Defines the reinforcement learning OnPolicyRLEngine.


class OnPolicyRLEngine(object)


The reinforcement learning primary controller.

This OnPolicyRLEngine class handles all training, validation, and testing as well as logging and checkpointing. You are not expected to instantiate this class yourself, instead you should define an experiment which will then be used to instantiate an OnPolicyRLEngine and perform any desired tasks.
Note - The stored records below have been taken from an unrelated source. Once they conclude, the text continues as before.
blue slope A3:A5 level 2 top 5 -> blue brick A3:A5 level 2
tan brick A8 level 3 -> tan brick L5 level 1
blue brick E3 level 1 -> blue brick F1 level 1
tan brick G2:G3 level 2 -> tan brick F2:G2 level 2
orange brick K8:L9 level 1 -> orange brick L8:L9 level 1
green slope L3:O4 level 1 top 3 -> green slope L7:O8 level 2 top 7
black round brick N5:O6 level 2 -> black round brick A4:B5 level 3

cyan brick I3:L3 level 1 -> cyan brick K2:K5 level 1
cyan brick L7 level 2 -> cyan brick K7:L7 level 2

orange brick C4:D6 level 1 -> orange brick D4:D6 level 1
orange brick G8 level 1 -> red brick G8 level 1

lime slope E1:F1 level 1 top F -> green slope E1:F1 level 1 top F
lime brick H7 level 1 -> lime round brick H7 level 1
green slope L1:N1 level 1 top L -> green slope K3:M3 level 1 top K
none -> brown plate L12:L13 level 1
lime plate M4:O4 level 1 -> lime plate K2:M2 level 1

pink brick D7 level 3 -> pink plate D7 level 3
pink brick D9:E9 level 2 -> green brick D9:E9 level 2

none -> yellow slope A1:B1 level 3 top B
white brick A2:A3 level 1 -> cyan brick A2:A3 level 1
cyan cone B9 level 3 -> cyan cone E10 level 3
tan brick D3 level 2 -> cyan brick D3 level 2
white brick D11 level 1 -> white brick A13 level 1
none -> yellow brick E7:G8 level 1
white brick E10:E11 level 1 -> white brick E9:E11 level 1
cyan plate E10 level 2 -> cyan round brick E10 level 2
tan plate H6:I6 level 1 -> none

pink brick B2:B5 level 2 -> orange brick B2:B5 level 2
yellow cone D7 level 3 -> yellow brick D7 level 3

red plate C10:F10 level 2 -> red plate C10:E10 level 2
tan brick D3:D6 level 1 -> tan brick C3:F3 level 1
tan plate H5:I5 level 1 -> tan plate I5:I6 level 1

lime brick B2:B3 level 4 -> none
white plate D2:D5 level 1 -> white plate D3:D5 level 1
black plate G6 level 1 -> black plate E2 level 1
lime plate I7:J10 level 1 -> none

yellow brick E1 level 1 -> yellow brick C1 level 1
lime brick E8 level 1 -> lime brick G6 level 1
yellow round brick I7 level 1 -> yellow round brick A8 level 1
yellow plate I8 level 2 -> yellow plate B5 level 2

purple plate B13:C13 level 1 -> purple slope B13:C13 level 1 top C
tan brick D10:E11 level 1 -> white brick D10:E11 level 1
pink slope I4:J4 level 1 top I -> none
 | __init__(experiment_name: str, config: ExperimentConfig, results_queue: mp.Queue, checkpoints_queue: Optional[
 |             mp.Queue
 |         ], checkpoints_dir: str, mode: str = "train", seed: Optional[int] = None, deterministic_cudnn: bool = False, mp_ctx: Optional[BaseContext] = None, worker_id: int = 0, num_workers: int = 1, device: Union[str, torch.device, int] = "cpu", distributed_port: int = 0, deterministic_agents: bool = False, max_sampler_processes_per_worker: Optional[int] = None, **kwargs, ,)




  • config : The ExperimentConfig defining the experiment to run.
  • output_dir : Root directory at which checkpoints and logs should be saved.
  • seed : Seed used to encourage deterministic behavior (it is difficult to ensure completely deterministic behavior due to CUDA issues and nondeterminism in environments).
  • mode : "train", "valid", or "test".
  • deterministic_cudnn : Whether or not to use deterministic cudnn. If True this may lower training performance this is necessary (but not sufficient) if you desire deterministic behavior.
  • extra_tag : An additional label to add to the experiment when saving tensorboard logs.


 | @staticmethod
 | worker_seeds(nprocesses: int, initial_seed: Optional[int]) -> List[int]


Create a collection of seeds for workers without modifying the RNG state.